In essence, when the app places calories front and center, the emphasis is always going to be on weight loss. Our culture being what it is, it is very, very hard to move our eyes away from that goal. I can’t always forget about it, and I’ve been working on it for many years. And by thinking about weight loss when that isn’t my goal can derail the choices I’m making about my actual goal. I’d rather have more energy than be skinny, honestly, but keeping that in mind when an app is telling me I have to stop eating because I’ve hit an arbitrary number is very difficult.

The other reason is that the idea of tracking calories is, at best, more complicated than simply calories-in, calories-out. Our metabolism is an extremely sophisticated interplay of various factors, and our weight is reflective of a great deal more than simply how many calories we choose to consume vs how active we choose to be. (Clearly a topic for another day.)

I have a couple ways that I resolve that tension between the need to track to figure out my macro-nutrient ratios, and the need to avert my eyes from the big, flashing ‘CALORIES ARE EVERYTHING’ sign. Sometimes I simply set the calorie goal way higher than what I know I will eat, and allow my consumption to be what it is.

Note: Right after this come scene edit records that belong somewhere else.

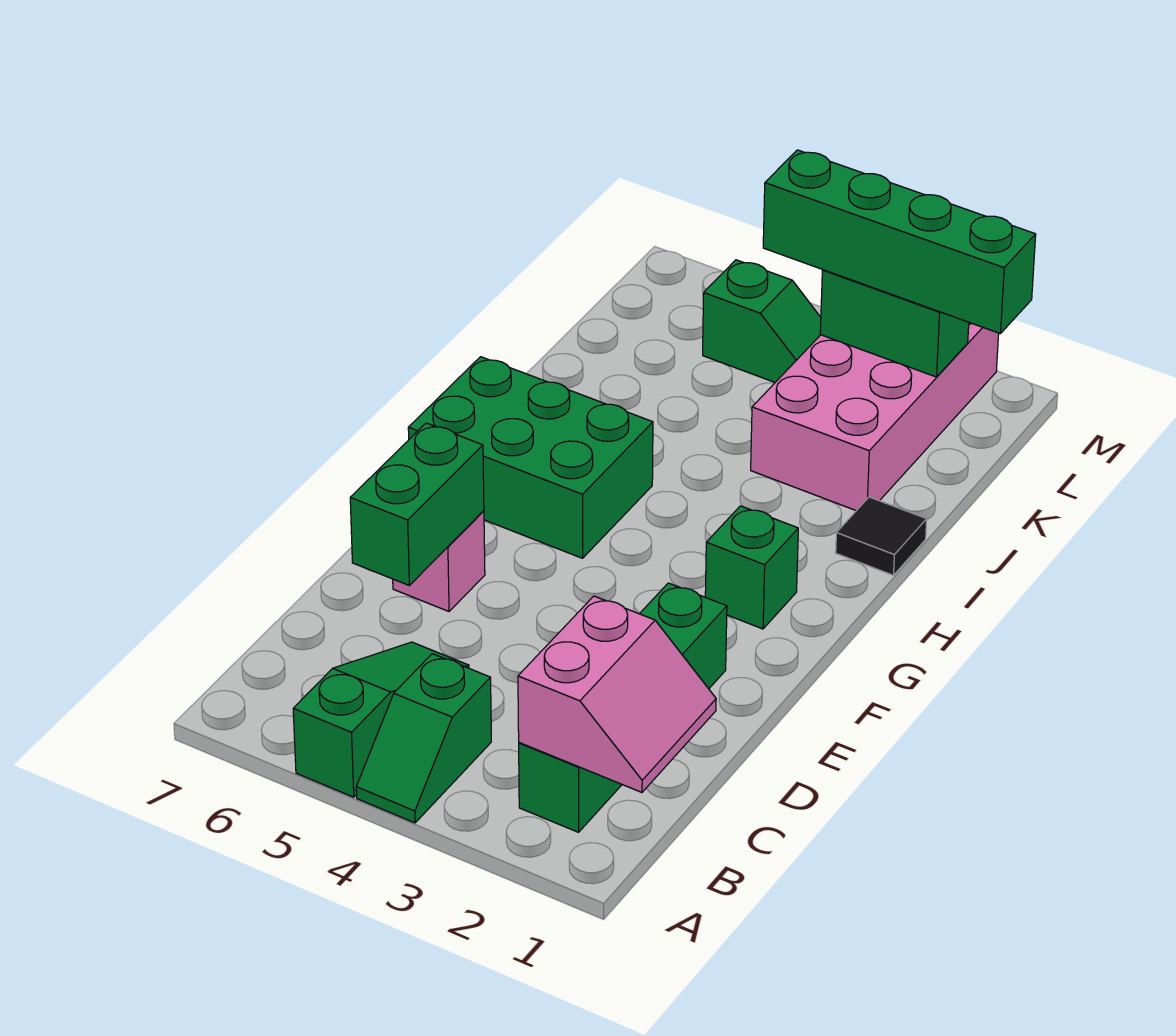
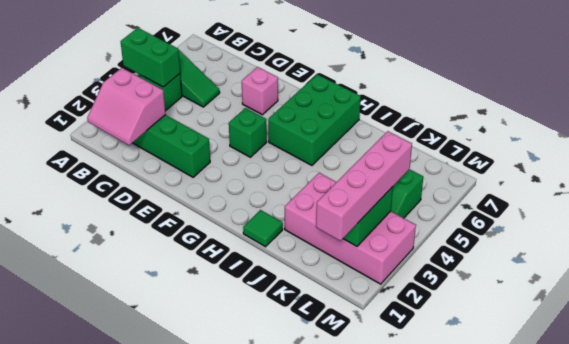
green brick D6:E6 level 2 -> green brick A4:B4 level 2
green brick G2 level 1 -> green brick F4 level 1
black tile I1 level 1 -> green tile I1 level 1
green brick L1:L4 level 3 -> pink brick L1:L4 level 3

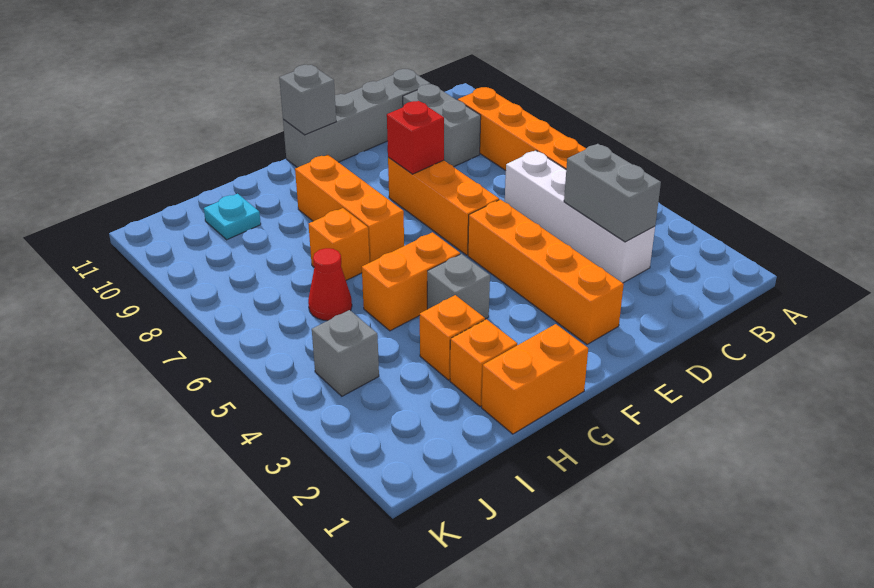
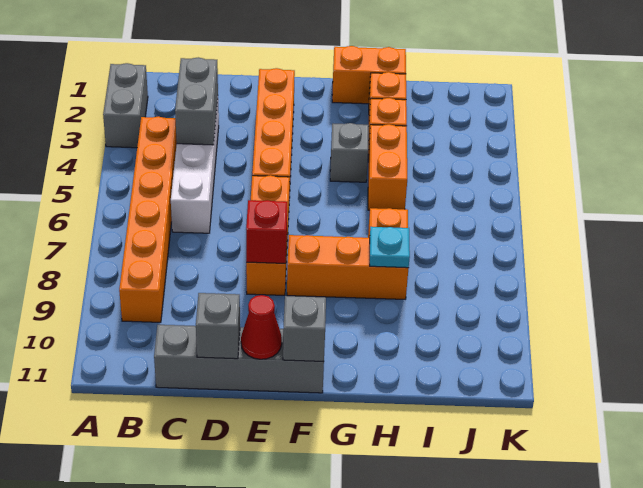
grey brick C9:C10 level 1 -> grey brick A2:A3 level 1
orange brick G5:H5 level 1 -> orange brick H4:H5 level 1
orange brick G7:G9 level 1 -> orange brick F8:H8 level 1
red cone I6 level 1 -> red cone E11 level 2
cyan plate I10 level 1 -> cyan plate H8 level 2
grey brick J4 level 1 -> grey brick D11 level 2

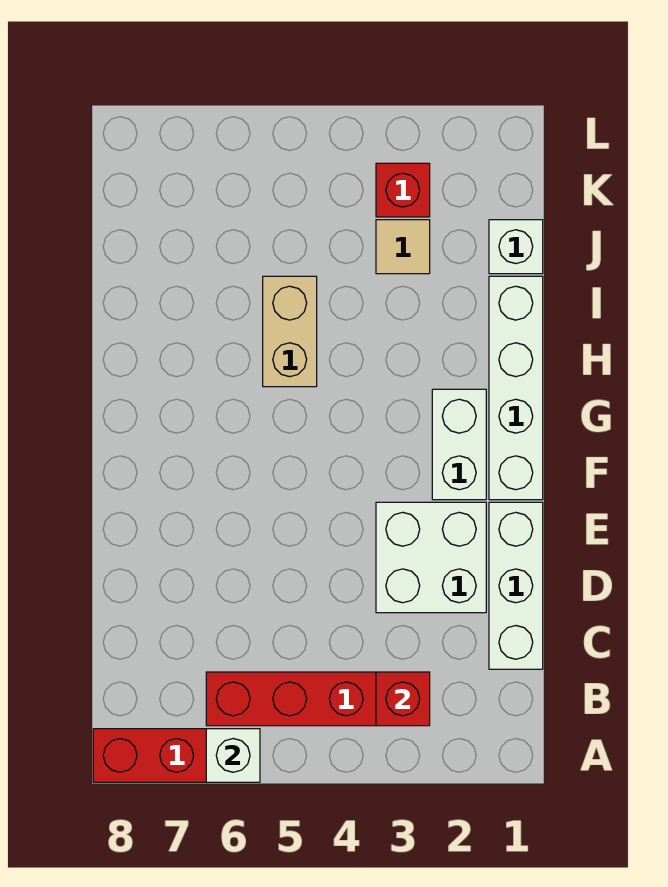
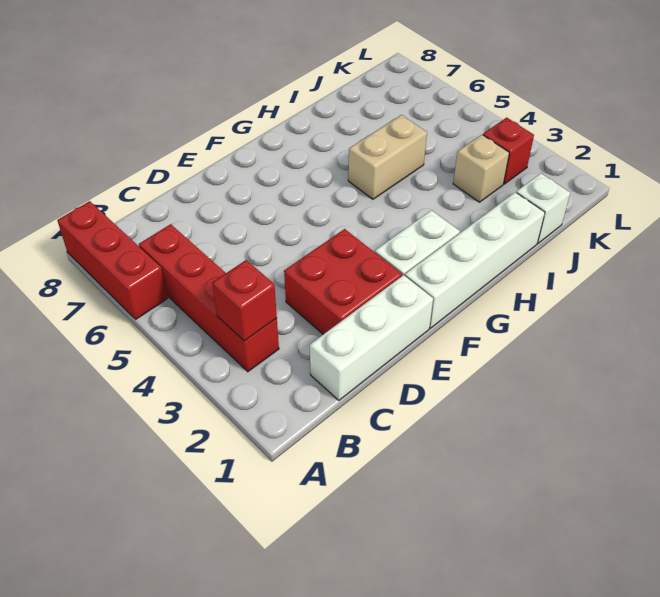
white brick A6 level 2 -> none
white brick D2:E3 level 1 -> red brick D2:E3 level 1
tan tile J3 level 1 -> tan brick J3 level 1

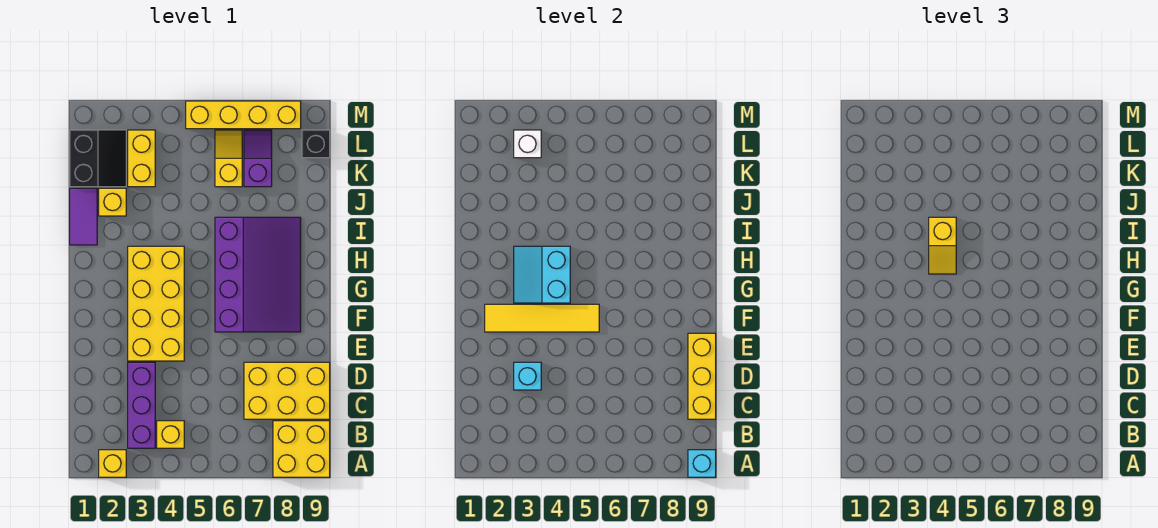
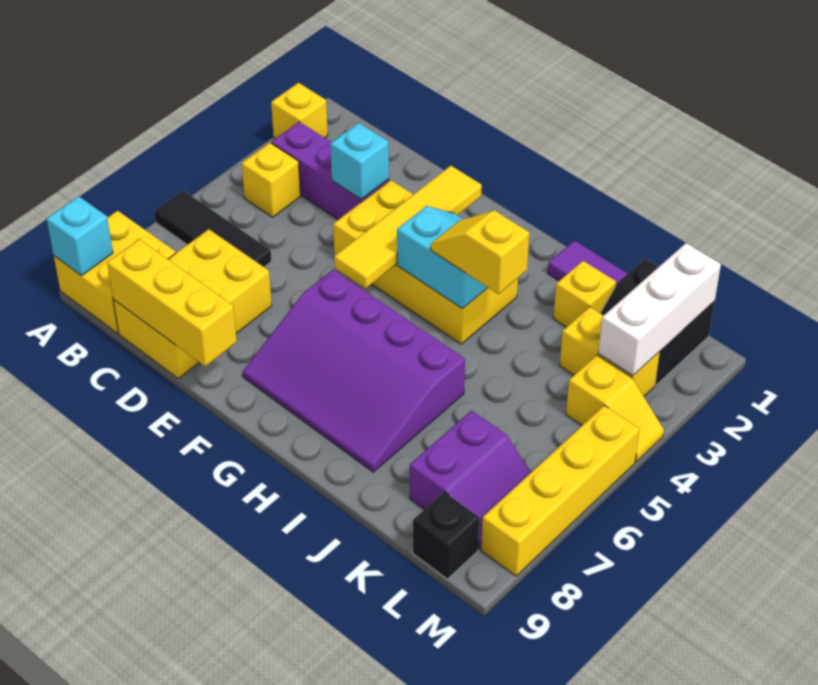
none -> black tile A6:C6 level 1
yellow slope K6:L6 level 1 top K -> yellow slope L4:M4 level 1 top L
purple slope K7:L7 level 1 top K -> purple slope K7:L8 level 1 top K
white brick L3 level 2 -> white brick L1:L3 level 2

Sometimes I adjust the goal on the fly, to reflect what I’m actually eating. Did I eat, say, 2000 calories today? Good, then I’ll set my goal for 2000. Now am I eating 2400 calories? Okay, change the goal again.

Finally, when I’m really feeling on my game, I’ll just let the calorie goal be what it is and ignore it. But I’m always aware of what my brain is doing with that information, and if I’m finding that I’m obsessing about that number, I switch things up so that it isn’t an issue any more.

And then I get back to focusing on the aspect of tracking that really is important to me: does this food, in these proportions, make me feel full of energy? Because that’s so much more important to me than what size jeans I wear.